Commentary | 3PL Line: Third-Party Logistics Perspectives

Three Tips for Doing Business in Canada

Tags: 3PL, Cross-border Trade, Canada, Third-Party Logistics, Logistics Solutions Providers

Steven Page is President, Stalco, 647-367-2459

Canada offers a unique opportunity for American businesses looking to sell products into new and profitable markets. Canada shares a border with the U.S. that spans 5,525 miles, and entered the North American Free Trade Agreement with the U.S. and Mexico on January 1, 1994. Since then, Canada has purchased a significant number of American exports, which has grown significantly.

Canada’s 35 million citizens have a strong desire for American products, and they have the purchasing power to satisfy those needs. In order to take advantage of this marketing opportunity, it is important for business owners to understand the logistics involved with entering the Canadian marketplace. Here are three key tips for American companies that are considering doing in business in Canada:

 

  1. Know the market. Before a company decides to market in Canada, it’s important to conduct research. Industries currently growing in Canada include health, beauty, automotive, manufacturing, environmental, and technology. Canadians are also particularly open to products that benefit the environment.

     

    A large percentage of the Canadian population lives close to the United States border, so consumers have a strong awareness of American brands and marketing campaigns. However, while Canadians have a strong inclination towards American products, the markets are not identical so their needs will be different.
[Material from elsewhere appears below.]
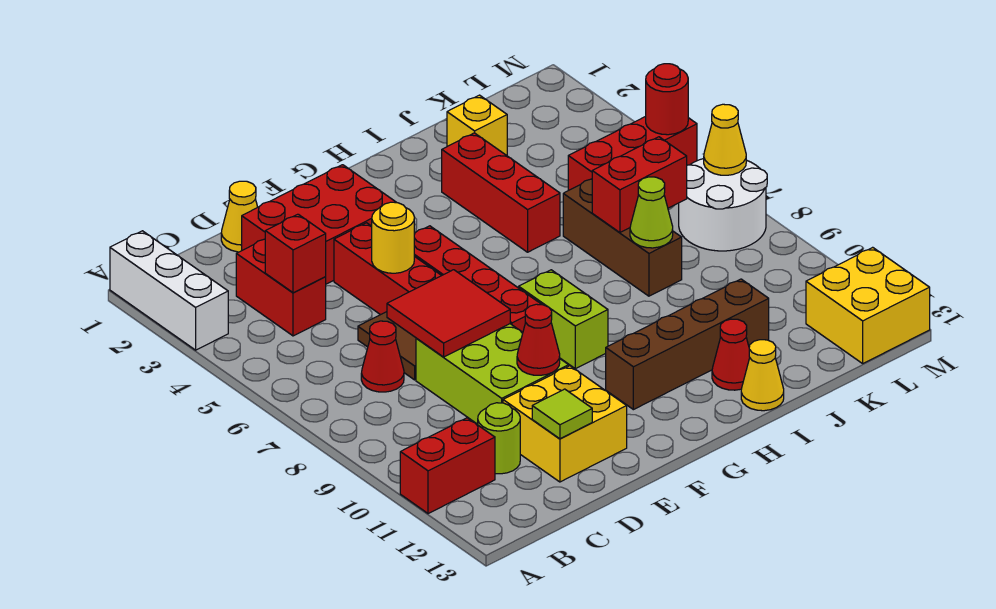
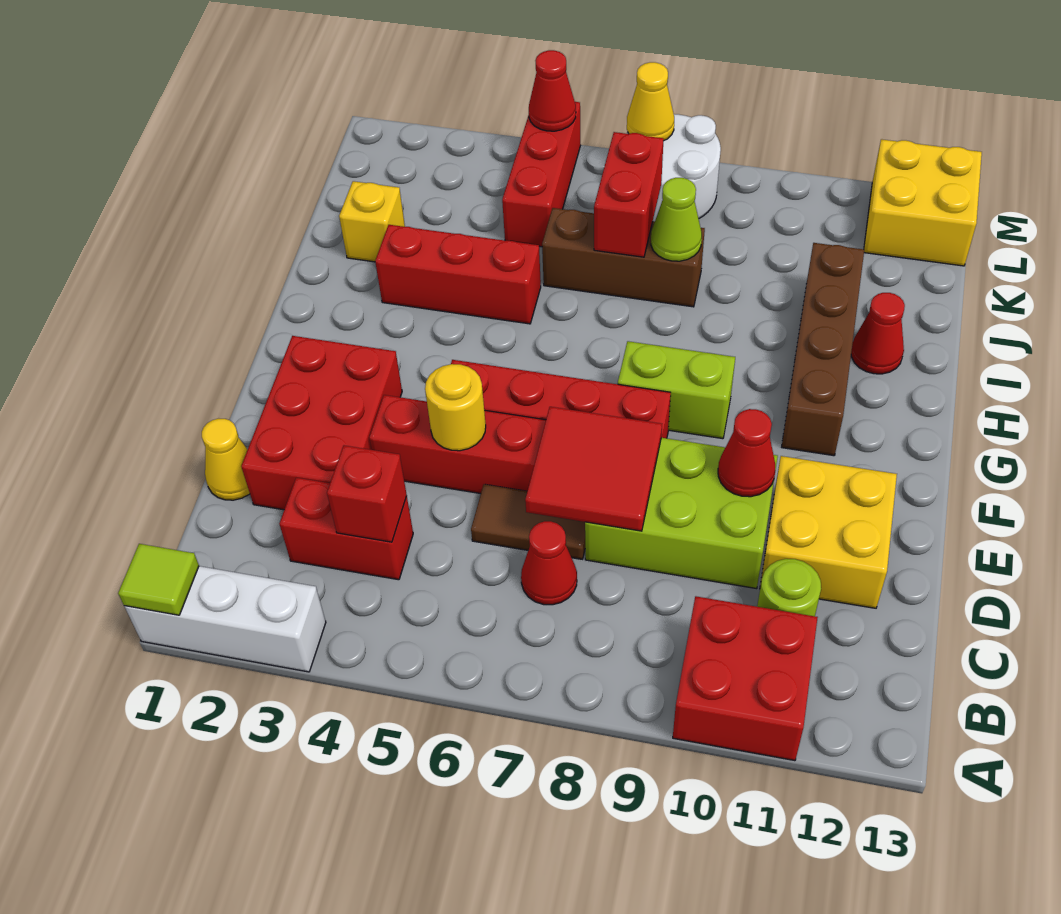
red brick A11:B11 level 1 -> red brick A10:B11 level 1
lime tile D12 level 2 -> lime tile A1 level 2
yellow cone I13 level 1 -> none
red round brick M5 level 2 -> red cone M5 level 2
E-commerce is also growing in Canada. If a company provides a high quality product that is appealing to both Canadian and American consumers—and it can be purchased online—there is a greater chance that the product will be successful in Canada.
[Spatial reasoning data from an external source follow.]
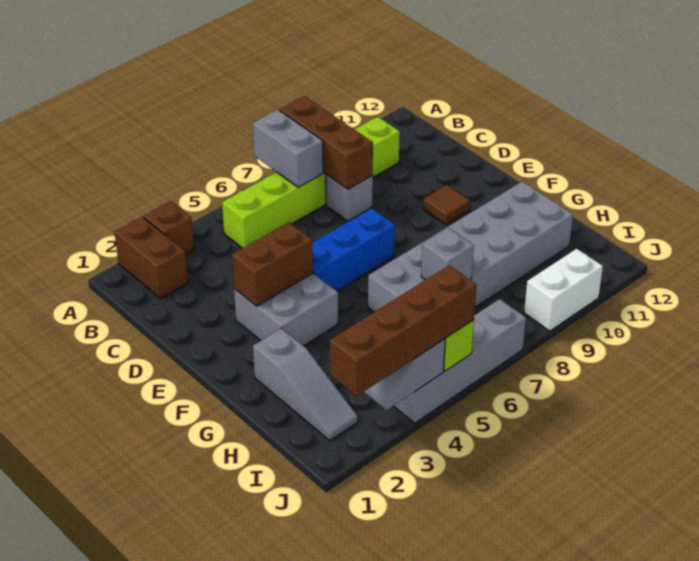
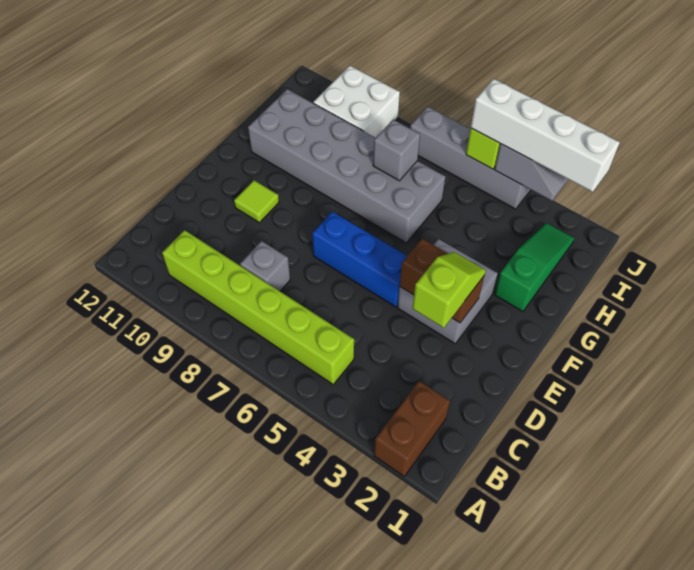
brown brick A3 level 1 -> none
grey brick A7:B7 level 2 -> none
brown brick A8:C8 level 2 -> none
none -> lime slope D3:E3 level 3 top D
brown tile E10 level 1 -> lime tile E10 level 1
grey slope G2:I2 level 1 top G -> green slope G2:I2 level 1 top G
brown brick J2:J5 level 3 -> white brick J2:J5 level 3
white brick J9:J10 level 1 -> white brick I9:J10 level 1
  2. Fundamental differences. Canada is different in a number of ways from the United States, and it is important to be aware of these differences before entering the marketplace. The population in Canada is also spread out, so when dealing with Canadians in remote regions, who may have a tendency to buy in bulk, incentives such as a free shipping can encourage this behavior. Since portions of the country like speak French, many companies must offer customer service and product packaging that appears both in English and French.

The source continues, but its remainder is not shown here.